Quando encerramos nosso trabalho de campo o vidente encontrava-se isolado, apoiado apenas por um pequeno grupo de participantes fixos, responsável pela organização dos Cenáculos, que a cada mês estava mais esvaziado. Neste momento quase não havia “novos” peregrinos, a grande maioria era de participantes fixos, vindos de outras localidades, mas que já conheciam a aparição e a freqüentavam com certa regularidade. Ou seja, a aparição estava estagnada devido à rejeição do vidente na comunidade religiosa local – clero e católicos da região –, e a sua ruptura com o movimento carismático. Analisamos esta teia de relações, que a princípio contribuiu para a legitimidade das manifestações, mas, que também se mostrou central para a estagnação posterior dos rituais.
A perda de apoio está relacionada à perda da autenticidade de suas visões, elas não são mais percebidas como verídicas pelos carismáticos e pela comunidade local; ou seja, eles não têm mais convicção na sacralidade dos fenômenos. Isso ocorre porque Marcos rompe com o padrão das aparições reconhecidas - no que se refere à simbologia e as características de sua personalidade. Ele insere novos elementos e realiza ações que, na percepção dos peregrinos, não condizem com uma aparição verídica e um vidente autêntico.
4.1) A ruptura com os carismáticos
A ruptura entre o vidente e os carismáticos da região ocorre no final do ano de 2001, exatamente uma década após o início dos fenômenos. Vários fatores contribuíram para isso. Marcos já possuía contatos e informações sobre aparições marianas, e começou a questionar o “domínio” dos carismáticos sobre os Cenáculos, argumentando que ele era o vidente, ele era “o escolhido de Nossa Senhora” e, portanto, ele deveria decidir o encaminhamento do ritual.
Paralelamente, os carismáticos o acusavam de “querer aparecer mais do que Nossa Senhora”. Esta frase foi proferida por duas carismáticas, de grupos distintos e em ocasiões diferentes, buscando demonstrar a arrogância do vidente, ou nos termos das informantes, a sua “vontade de aparecer”.
Assim, Marcos, ao tentar tomar a frente dos Cenáculos, inicia uma disputa com os carismáticos, que não concordam com a sua liderança. Ou seja, enquanto ele era uma criança e aceitava submissamente as ações e intervenções realizadas pelos carismáticos, a aparição foi intensamente apoiada, divulgada e promovida pelos membros do movimento. No entanto, quando o vidente começa a questionar estas ações, e especialmente ao buscar ser o centro, o foco dos rituais, passou a ser percebido como arrogante e perdeu seu apoio.
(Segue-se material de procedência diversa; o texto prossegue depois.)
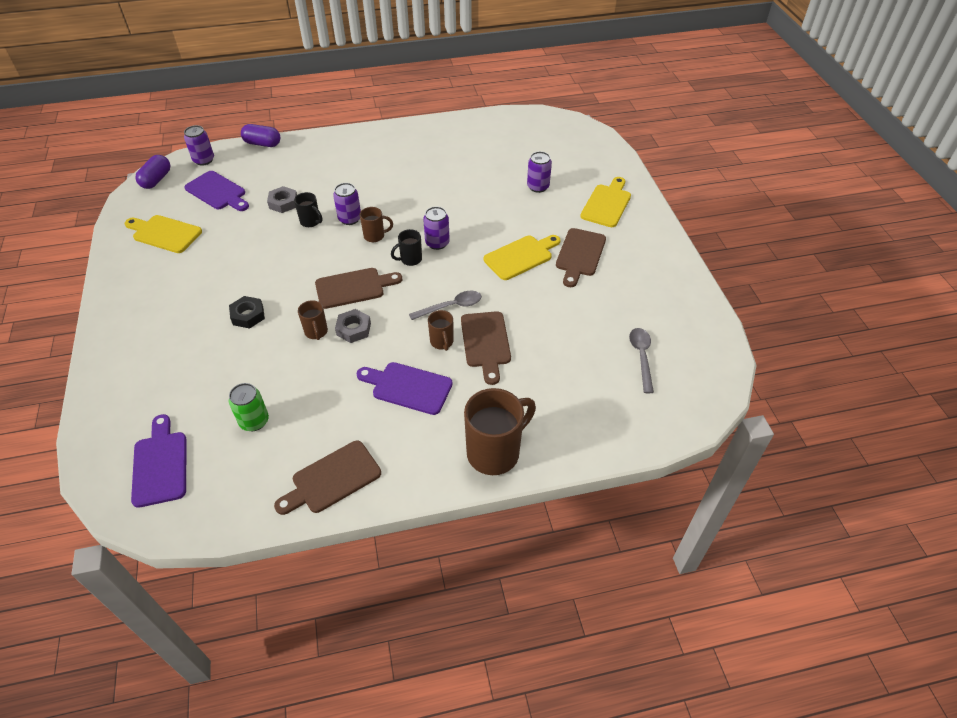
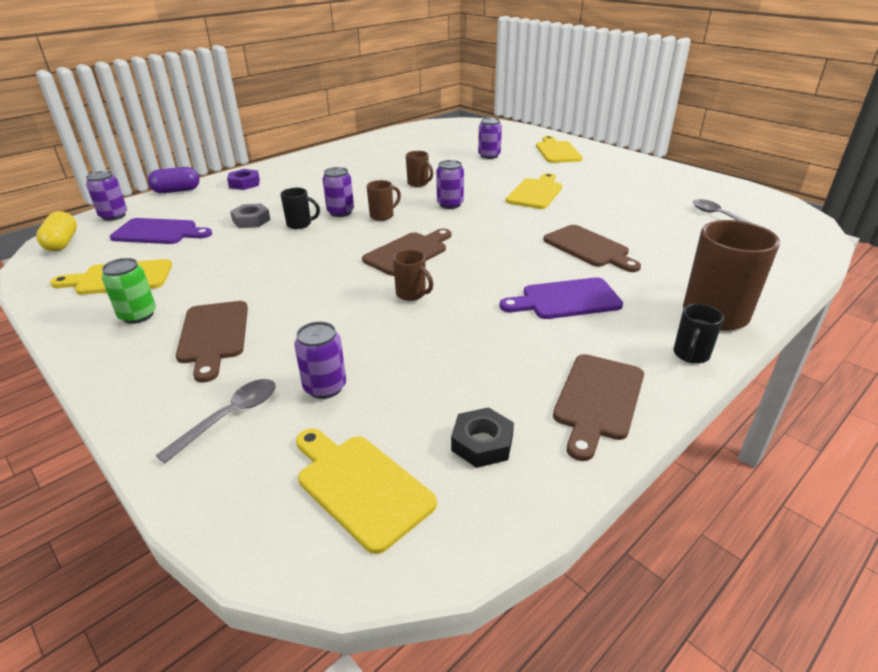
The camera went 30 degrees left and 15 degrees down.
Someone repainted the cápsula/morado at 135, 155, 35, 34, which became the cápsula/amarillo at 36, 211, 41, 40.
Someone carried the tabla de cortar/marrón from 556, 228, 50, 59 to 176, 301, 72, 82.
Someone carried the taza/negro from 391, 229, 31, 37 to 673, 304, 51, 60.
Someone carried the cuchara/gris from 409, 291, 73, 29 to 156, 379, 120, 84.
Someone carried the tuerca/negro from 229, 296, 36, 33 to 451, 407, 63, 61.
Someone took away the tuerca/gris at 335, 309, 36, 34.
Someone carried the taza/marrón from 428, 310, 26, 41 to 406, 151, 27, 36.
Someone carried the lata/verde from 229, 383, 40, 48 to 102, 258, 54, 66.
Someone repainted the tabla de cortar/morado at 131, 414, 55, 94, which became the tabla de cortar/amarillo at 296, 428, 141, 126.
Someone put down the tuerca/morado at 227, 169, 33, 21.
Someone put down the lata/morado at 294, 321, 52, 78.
O vidente usa a sua exclusividade como moeda de valorização própria, pois
“ele sabia o que a Virgem queria, os outros não”. Como “escolhido de Maria”, afirma que ela lhe atribui tarefas, que somente podem ser realizadas por ele. A mais importante delas – e também a mais polêmica – é a sua exclusividade na interpretação das mensagens de Nossa Senhora. Essa atitude vinha em resposta à organização do livro “As aparições de Nossa Senhora em Jacareí” pelos carismáticos, no qual a sua participação foi mínima – os membros da RCC contaram a história e deram sua interpretação sobre os fenômenos.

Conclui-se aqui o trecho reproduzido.